The two marry and it’s off to the farmstead. However, Milly is shocked to realize there’s more waiting for her there than she thought. Not only does she have a husband to care for, but he also lives with his 6 hot-headed, bad-tempered brothers. Seven redheads in one house…that’s a lot for a little country girl.
But never fear…for Milly is of the thoroughly modern type and soon shows them who’s boss. In a series of enjoyable scenes, Milly begins civilizing the Pontipee brothers, teaching them everything from basic grooming skills to how to woo a woman.
The culmination of Milly’s work comes midway through the movie at a barn raising, which is easily one of the most rousing and insane dance numbers ever filmed. After watching this scene, it should come as no surprise that all the actors portraying the Pontipee brothers were professional dancers and gymnasts, because what happens can only be described as one hell of an acrobatic hoedown.

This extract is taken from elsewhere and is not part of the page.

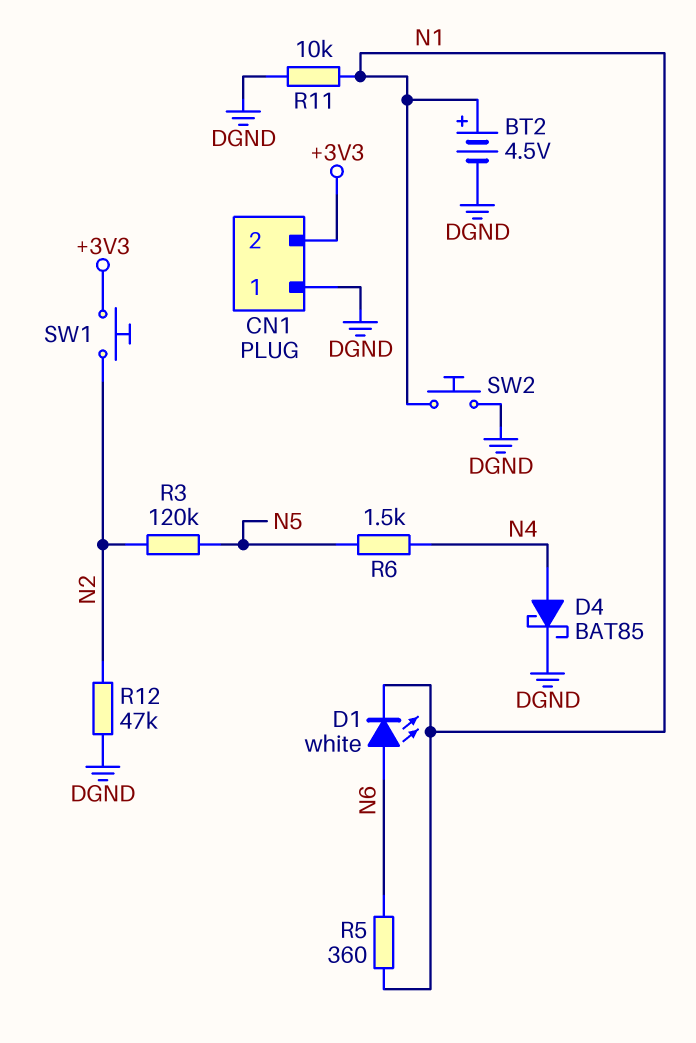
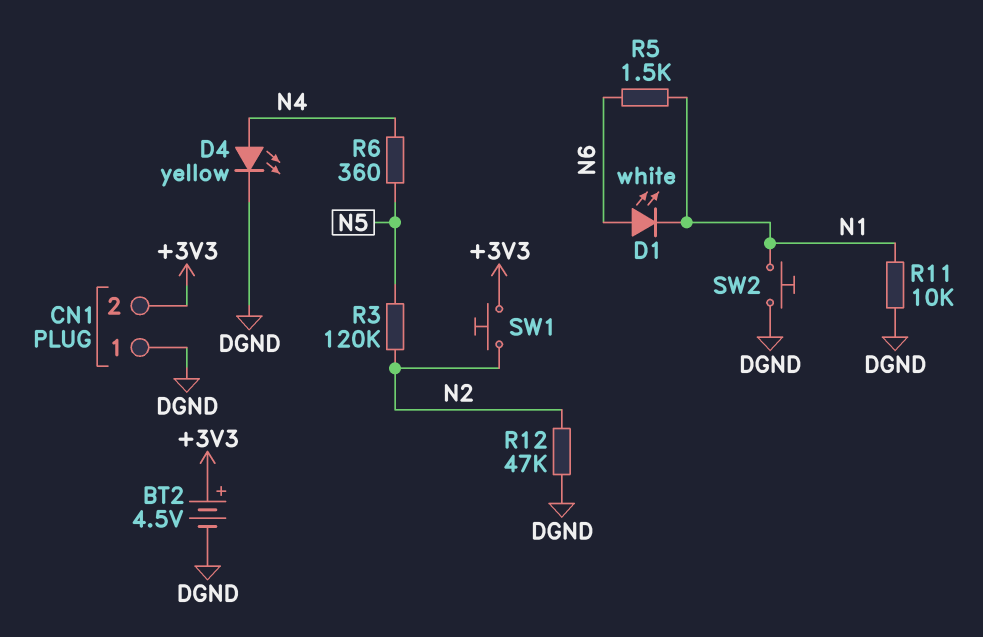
BT2: 4.5V (plus N1, minus DGND) -> 4.5V (plus +3V3, minus DGND)
D4: schottky BAT85 (A N4, K DGND) -> LED yellow (A N4, K DGND)
R5: 360 (N1, N6) -> 1.5k (N1, N6)
R6: 1.5k (N4, N5) -> 360 (N4, N5)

After wooing the local ladies at the dance, the brothers head home, but are obviously lovesick about losing their womenfolk. Yearning to be with their lady loves, the brothers ask Adam for advice. Alas, Adam has been reading a book about the abduction of the Sabine Women (or, as he says, ‘sobbin’ women’) and tells them they should do as the Romans did and kidnap their girls. Well, you don’t have to tell a group of guys that twice…
Needless to say, the women are kidnapped and brought back to the farm. An avalanche prevents the townsfolk from rescuing them until spring, but the ladies don’t seem to mind. Vowing to remain on their best behavior, the boys make no untoward advances towards their ladies, remaining in the barn on even the coldest of winter nights. The girls remain protected in the house under Milly’s care, that is until spring arrives and love begins to bloom again.
This hand-clapping, foot-stomping country-style musical ends with a series of shotgun weddings, as brothers Adam, Benjamin (Jeff Richards), Caleb (Matt Mattox), Daniel (Marc), Ephraim (Jacques d’Ambroise), Frank (Tommy Rall) and Gideon (Russ Tamblyn) embrace their new brides.
Nominated for Best Picture, Best Writing, Best Cinematography, Best Film Editing and Best Music (which it won), SBfSB was an instant favorite with audiences the world over. It still appears on lists of the best musicals of all time and has a strong following despite the fact that some of the humor doesn’t quite translate to 2020.
Though originally considered a “B-film” in comparison to Brigadoon, which MGM was producing at the same time, Seven Brides for Seven Brothers actually holds up better than its cousin…and really contains everything I love about these classic Hollywood musicals – catchy showtunes, big, burly men who aren’t afraid to dance and sing, and cheesy happy endings that, maybe ironically, bring a tear to my eye.
Can I mention Howard Keel’s beautiful hide again?